Sur les manquements à l'exécution loyale du contrat de travail et à l'obligation de sécurité
L'appelant fait valoir qu'il était astreint à une lourde charge de travail et devait assumer la responsabilité de l'activité du bureau de [Localité 4], qu'il ne rencontrait que très exceptionnellement ses collègues et le dirigeant de l'entreprise, qu'il était isolé de la communauté de travail, qu'il n'a pu bénéficier de ses congés payés qui ne lui ont été réglés que le 30 juin 2020, qu'il n'a bénéficié d'aucune compensation en raison des nombreuses heures de travail accomplies, que ses appels à l'aide dénonçant sa souffrance au travail ont été systématiquement ignorés, que les circonstances dans lesquelles il a été évincé ont eu un grave retentissement psychologique et déclenché une dépression réactionnelle.
L'AGS conclut à la confirmation du jugement ayant rejeté la demande du salarié.

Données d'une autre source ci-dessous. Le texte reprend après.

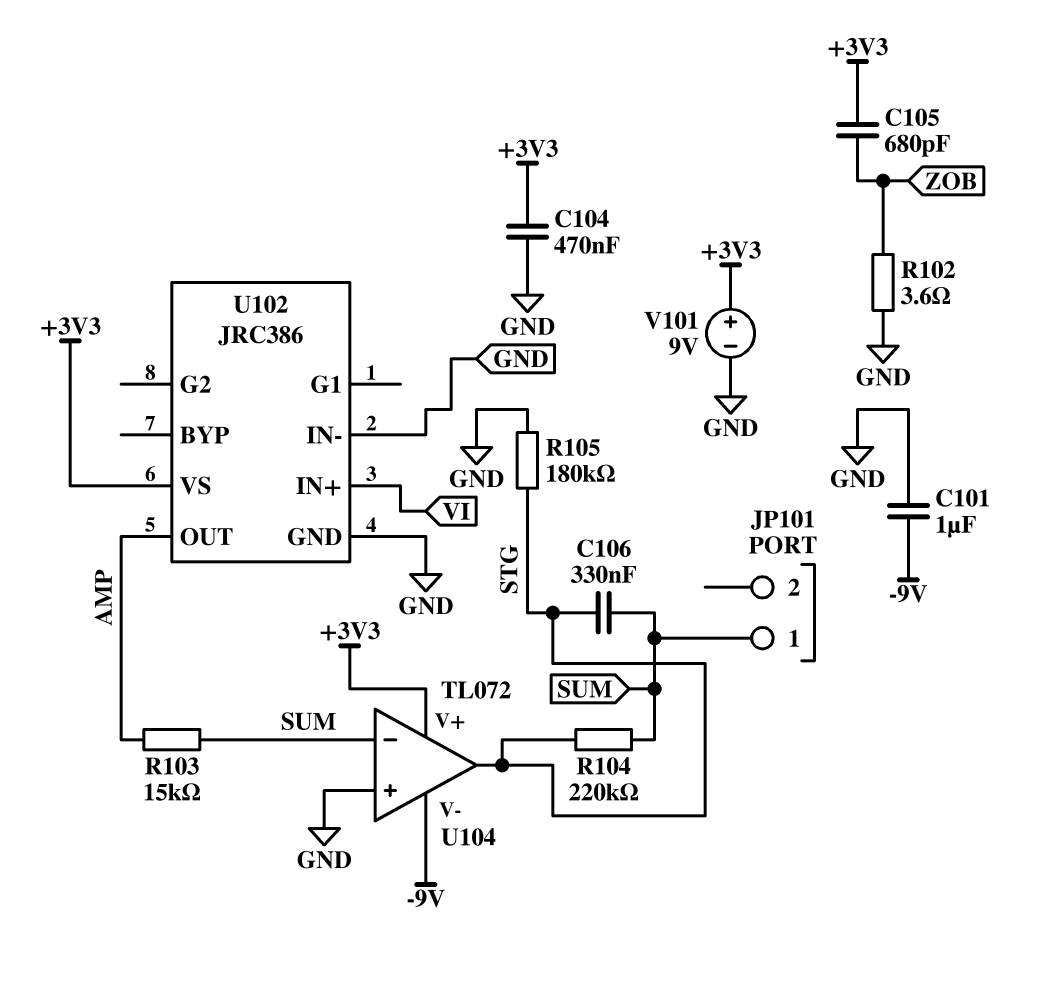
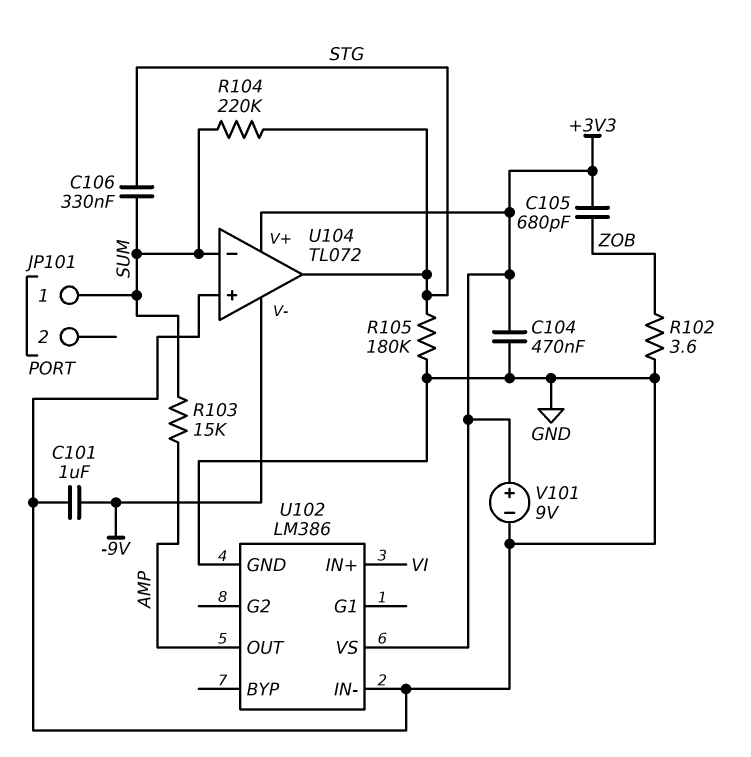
U102: JRC386 -> LM386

Aux termes de l'article L. 4121-1 du code du travail, l'employeur prend les mesures nécessaires pour assurer la sécurité et protéger la santé physique et mentale des travailleurs.
L'article L. 4121-2 du même code détermine les principes généraux de prévention sur le fondement desquels ces mesures doivent être mises en 'uvre.
Ne méconnaît pas l'obligation légale lui imposant de prendre les mesures nécessaires pour assurer la sécurité et protéger la santé physique et mentale des travailleurs, l'employeur qui justifie avoir pris toutes les mesures de prévention prévues par les articles L. 4121-1 et L. 4121-2 sus-mentionnés.